- Born: 18 April 1914 Stockholm, Sweden
- Died: 23 July 1992 (aged 78) Råsunda, Sweden
- Other name: Tord Georg Bernheim
- Occupation: Actor
- Years active: 1933-1950 (film)

= Tord Bernheim =

Swedish actor

Tord Georg Bernheim (born Tord Georg Andersson; 18 April 1914 – 23 July 1992), originally Andersson, was a Swedish singer, actor, and revue performer. He was born on 18 April 1914 in Kungsholms parish in Stockholm. He died on 23 July 1992 in Råsunda, Solna.

Tord Bernheim was the son of Georg Anshelm Andersson and his wife Hilma Signhild Elvira, née Bernheim.

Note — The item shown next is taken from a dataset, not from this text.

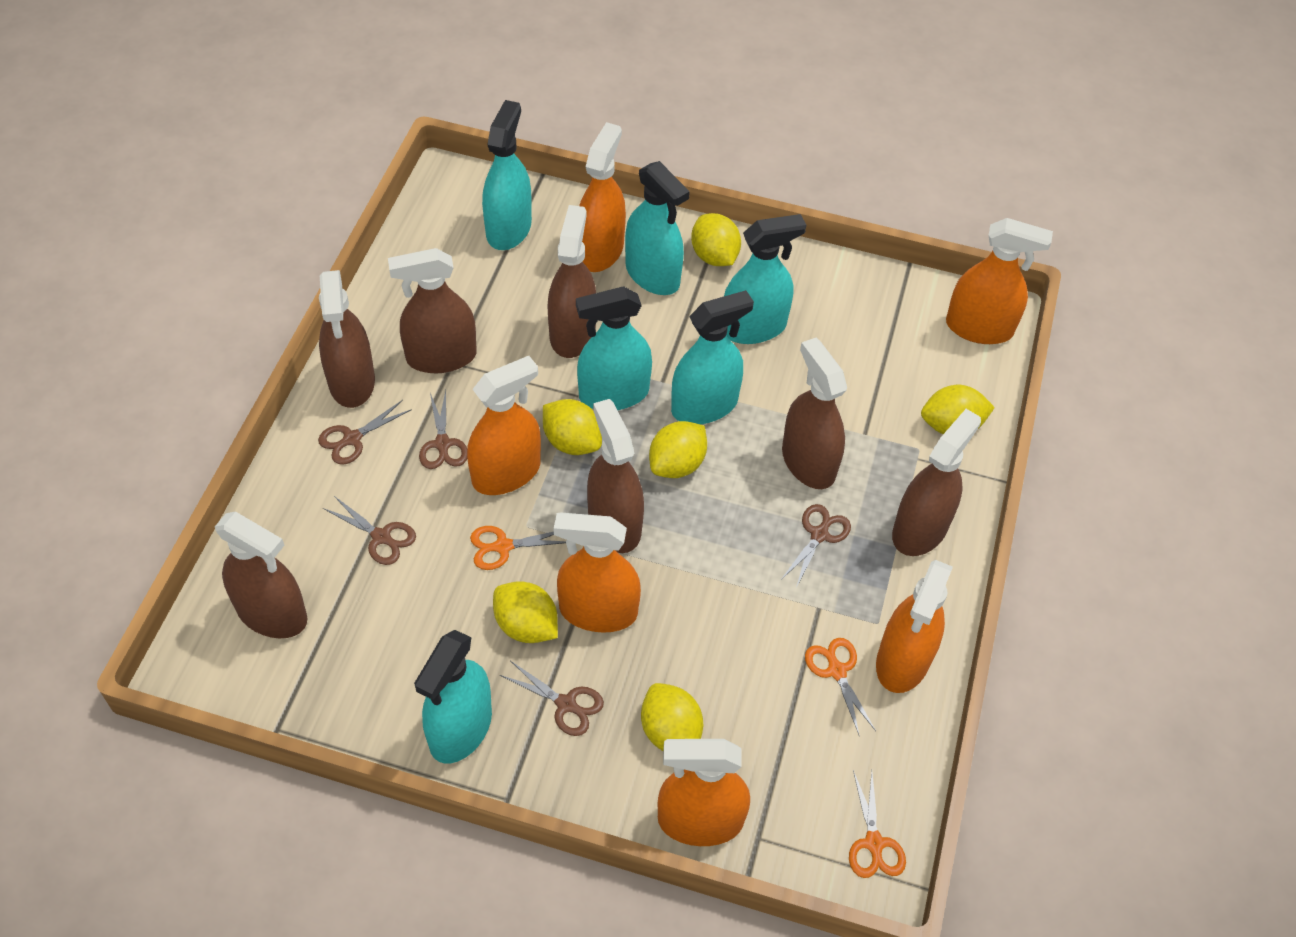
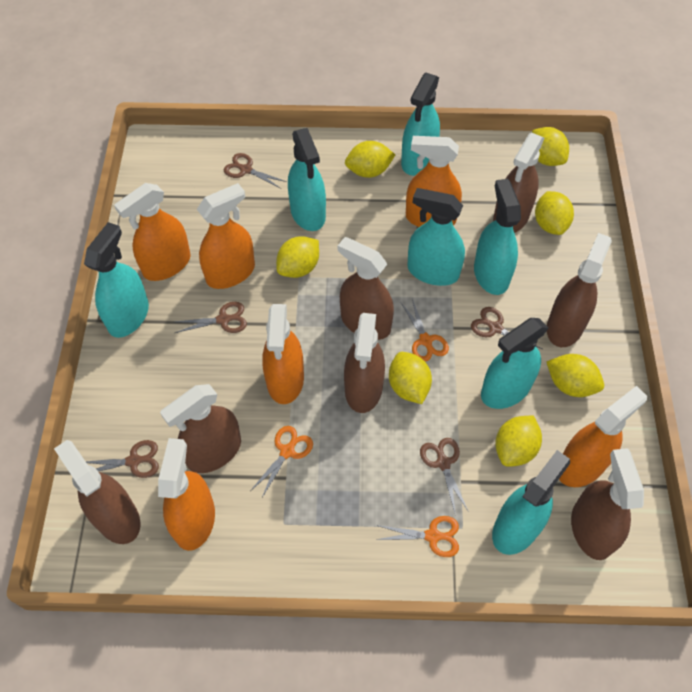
turquoise spray bottle: 6 -> 7
yellow lemon: 6 -> 7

He debuted as a revue performer at Mosebacke in 1929 and was then active at various outdoor theaters in Stockholm. He was engaged by Folkan's theater director Ragnar Klange. Bernheim was considered a skilled imitator and worked in 20 different films. He imitated Karl Gerhard, among others.

Bernheim was married to the Norwegian singer Jeanita Melin (1911-1973) before marrying Mary Viktoria Lindström (1924-1979) in 1946. Mary was the daughter of Hjalmar Zephyrinus Lindström, a mechanic, and Syster Viktoria, née Boding.

He is buried at Norra begravningsplatsen in Stockholm.

==Selected filmography==
- Dear Relatives (1933)
- The Song to Her (1934)
- The Boys of Number Fifty Seven (1935)
- Under False Flag (1935)
- Comrades in Uniform (1938)
- Kalle's Inn (1939)
- Mot nya tider (1939)
- A Crime (1940)
- Heroes in Yellow and Blue (1940)
- Sunny Sunberg (1941)
- Sun Over Klara (1942)
- Livet måste levas (1943)
- His Majesty Must Wait (1945)
- Meeting in the Night (1946)
- Kvarterets olycksfågel (1947)
- Lars Hård (1948)

== Bibliography ==
- Qvist, Per Olov & von Bagh, Peter. Guide to the Cinema of Sweden and Finland. Greenwood Publishing Group, 2000.